このたぬきの里に“たぬ吉”という 子どものたぬきがおりました。
このたぬ吉は まだまだ小さく、そしてとても おちゃめでした。
好きな遊びといえば、親から教えてもらった呪文で何かに化けることが一番の楽しみでした。
これがこれが たぬ吉にとっては面白く、お花や猫、犬やキツネなど思いつくままに化けてみんなを驚かせていました。
「ポコポコリ~ン!まんじゅうにな~れ!」
そう呪文をとなえると、パッとまんじゅうに早変わり・・
そして、木の根元にでも転がっていると お腹のすいたたぬきがまんじゅうを見つけ しめしめと手を伸ばしてきます。
その瞬間に、ドロンとたぬきの姿に戻ります。
「ちぇっ!またたぬ吉に騙された・・!」
騙されたたぬきは怒って帰ってしまいました。
また、ある時は
「ポコポコリ~ン!どんぐりにな~れ!」
と呪文をとなえ、パッとどんぐりに早変わり!
すると、リスがやってきて そのどんぐりを食べようとパクッと口を開けた瞬間、またもやドロンとたぬきの姿に戻ります。
「なぁ~んだ!たぬ吉のしわざかぁ・・」
そう言って、リスはがっかりしました。
そんなおちゃめなたぬ吉は、ちっとも悪いことをしているつもりはありませんでした。
むしろ、みんなが喜んでくれていると思っていたのです。
そんな日々が続く中、そろそろ年の瀬がやってきました。
たぬきの里では、総出で餅つきをします。
大人のたぬきたちは準備で大忙しですが、その合間をぬって、
タヌキの長から話があると、みんなが集められました。
「今年も、餅つきの時期がやってきた。
いつも通りに行うが初めての者もいるだろうから、手順を言っておく。
新しい年を迎えるため、餅つきは全員でおこなう。
気を引き締めてやるぞ・・
餅のつき方だが、男衆が中心となってキネとウスで餅をつく。
女衆は、なめらかな餅になるようウスの中のもち米に合いの手を入れる。
子どもたちは、かけ声をかけ それに合わせ大人たちが餅をつくんだ!
かけ声は ”せ~の!” でキネを振り上げ、”よいしょぉ!” で振り下ろす。
そして、”はい~~はい~~” で女衆がウスの中の蒸したもち米を外から中へと折りたたむ!
なめらかな餅になるまで、これを繰り返す!
みなが心をひとつにしないとうまくいかないぞ・・
うまい餅になるかどうかは子ども達のかけ声しだいだ・・」
大人のたぬきたちは、毎年のことで慣れているのでフムフムと聞いているだけでしたが、たぬ吉たち子どもたぬきは、ワクワクしてじっとなどしていられませんでした。
すると、突然どこかから大きな声が聞こえてきました。
「あぁ~!大変だぁ!ウスにひびが入っている。
これじゃ餅がつけねぇ・・
ついているうちに、ウスが割れちまうぞ!!」
「そんなぁ~・・」
「今ごろになって、そんなこと言っても・・」
「じゃっ、今年の餅つきはどうなるんでぇ・・」
みんなが口々に心配そうな声をあげています。
子どものたぬきたちも、餅を食べるのをとても楽しみにしていたので、大騒ぎになってしまいました。

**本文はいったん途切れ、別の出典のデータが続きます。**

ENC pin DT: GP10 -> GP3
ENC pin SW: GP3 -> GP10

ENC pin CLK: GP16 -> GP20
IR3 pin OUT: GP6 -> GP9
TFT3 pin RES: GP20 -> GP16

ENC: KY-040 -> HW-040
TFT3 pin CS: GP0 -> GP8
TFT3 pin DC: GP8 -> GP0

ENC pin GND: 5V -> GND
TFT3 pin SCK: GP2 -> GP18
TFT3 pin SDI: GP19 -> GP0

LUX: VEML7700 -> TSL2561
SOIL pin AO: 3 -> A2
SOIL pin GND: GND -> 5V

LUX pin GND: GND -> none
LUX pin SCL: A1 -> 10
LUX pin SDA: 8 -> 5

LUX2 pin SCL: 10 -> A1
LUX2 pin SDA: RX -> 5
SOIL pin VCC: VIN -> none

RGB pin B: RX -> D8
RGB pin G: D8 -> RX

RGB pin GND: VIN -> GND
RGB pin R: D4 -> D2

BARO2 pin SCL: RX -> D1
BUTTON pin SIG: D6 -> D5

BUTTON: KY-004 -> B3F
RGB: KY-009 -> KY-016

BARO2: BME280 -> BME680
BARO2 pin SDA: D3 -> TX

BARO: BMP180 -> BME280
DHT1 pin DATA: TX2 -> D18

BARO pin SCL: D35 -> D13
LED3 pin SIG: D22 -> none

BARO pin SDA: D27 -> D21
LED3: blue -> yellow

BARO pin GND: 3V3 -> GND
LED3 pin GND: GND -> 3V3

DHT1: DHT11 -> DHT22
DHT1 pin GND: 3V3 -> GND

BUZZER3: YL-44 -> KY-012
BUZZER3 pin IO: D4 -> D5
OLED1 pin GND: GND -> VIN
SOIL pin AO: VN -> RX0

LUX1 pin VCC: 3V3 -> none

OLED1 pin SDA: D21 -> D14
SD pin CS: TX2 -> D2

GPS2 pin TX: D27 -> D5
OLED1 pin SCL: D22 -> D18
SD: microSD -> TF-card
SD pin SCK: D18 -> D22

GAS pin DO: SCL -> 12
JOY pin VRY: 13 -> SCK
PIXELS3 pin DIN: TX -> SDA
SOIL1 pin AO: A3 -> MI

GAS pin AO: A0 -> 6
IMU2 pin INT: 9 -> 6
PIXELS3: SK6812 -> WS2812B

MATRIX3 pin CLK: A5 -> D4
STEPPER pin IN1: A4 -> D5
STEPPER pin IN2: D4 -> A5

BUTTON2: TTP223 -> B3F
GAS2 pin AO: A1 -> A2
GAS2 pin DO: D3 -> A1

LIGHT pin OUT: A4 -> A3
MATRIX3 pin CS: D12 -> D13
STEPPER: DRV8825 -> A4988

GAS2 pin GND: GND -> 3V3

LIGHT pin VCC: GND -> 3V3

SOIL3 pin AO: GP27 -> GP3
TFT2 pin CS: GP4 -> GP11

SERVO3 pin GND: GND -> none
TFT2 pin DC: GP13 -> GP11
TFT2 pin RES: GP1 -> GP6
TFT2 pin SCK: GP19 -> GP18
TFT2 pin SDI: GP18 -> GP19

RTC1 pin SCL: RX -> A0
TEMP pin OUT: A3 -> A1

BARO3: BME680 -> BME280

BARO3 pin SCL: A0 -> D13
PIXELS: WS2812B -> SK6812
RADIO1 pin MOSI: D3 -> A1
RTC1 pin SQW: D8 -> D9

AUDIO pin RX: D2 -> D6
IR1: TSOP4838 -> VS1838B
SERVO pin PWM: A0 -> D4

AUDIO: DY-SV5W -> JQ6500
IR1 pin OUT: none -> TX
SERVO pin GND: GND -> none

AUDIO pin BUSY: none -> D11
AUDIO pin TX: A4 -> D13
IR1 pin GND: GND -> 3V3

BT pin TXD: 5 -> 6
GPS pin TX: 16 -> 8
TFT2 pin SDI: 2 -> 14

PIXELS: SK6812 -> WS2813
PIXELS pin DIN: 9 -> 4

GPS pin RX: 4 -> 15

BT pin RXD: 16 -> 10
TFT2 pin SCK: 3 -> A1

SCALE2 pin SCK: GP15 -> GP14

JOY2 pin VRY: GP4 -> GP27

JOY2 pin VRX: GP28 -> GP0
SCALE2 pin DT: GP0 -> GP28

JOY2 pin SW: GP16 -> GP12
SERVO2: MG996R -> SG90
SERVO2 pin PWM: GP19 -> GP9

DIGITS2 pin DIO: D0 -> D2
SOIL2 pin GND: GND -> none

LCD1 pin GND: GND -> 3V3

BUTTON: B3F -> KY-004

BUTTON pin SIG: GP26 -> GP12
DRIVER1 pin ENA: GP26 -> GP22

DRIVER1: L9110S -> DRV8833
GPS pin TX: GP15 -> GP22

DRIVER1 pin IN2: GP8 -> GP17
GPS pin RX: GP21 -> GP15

みんなが頭を抱える中、たぬ吉はハタと思いつきました。
「そうだ!オレが、ウスに化けるよ・・
そうしたら、餅がつけるじゃないか!」
たぬ吉は、こんな名案に気づけたことが誇らしくなってしまいました。
それに、みんなが喜んでくれるだろうと思うとそれが一番うれしかったのです。
化けるのはお得意中のお得意・・
「オレに任せておけって!」
大人のたぬきたちは
「でも・・」と言って、心配そうです。
「大丈夫!大丈夫!ウスぐらい簡単に化けられるよ!」
たぬ吉は、もう餅のことしか頭にないようでした。
そうして、餅つきは今年最後の日に行うことになりました。
その日は、朝から餅つきが始まります。
蒸されたもち米が運び込まれるとたぬ吉は、
「ポコポコリ~ン!でっかいウスにな~れ!」
と、呪文をとなえました。
すると、パッと大きなウスに化けることができました。
「では、始めるぞぉ~!」
タヌキの長の大きな声で餅つきが始まりました。
たぬ吉が化けた大きなウスに、蒸されたもち米がドサッ!と
入れられました。
「あっちぃ!」たぬ吉があまりの熱さに悲鳴をあげました。
でも、もう後戻りはできません。
いよいよ餅つきの始まりです。
子どもたぬき達のかけ声が、一斉に響き渡ります。
「せ~のぉ!」
「よいしょぉ!」
ドスッ!
「ヒィ~!」たぬ吉がうめきます。
「はい~~はい~~」女たぬきの合いの手です。
“ウヒョッ!ウヒョッ!ウッヒョッ!ヒョッ!” たぬ吉は今度はお腹をさすられて、くすぐったくてたまりません。
「せ~のぉ!」
「よいしょぉ!」
ドスッ!
「ヒィ~!グエッ!」 たぬ吉はあまりの衝撃に、声なのか何なのかわからないような声が出ます。
「はい~~はい~~」
“ウヒョッ!ウヒョッ!ヘッ!ヘッ!ヘッ!” たぬ吉のどうにもくすぐったそうな声が、漏れ聞こえてきます。
たぬ吉は、何十回も繰り返されるこの餅つきに、痛くて くすぐったくて涙にあふれますが、なす術がありません。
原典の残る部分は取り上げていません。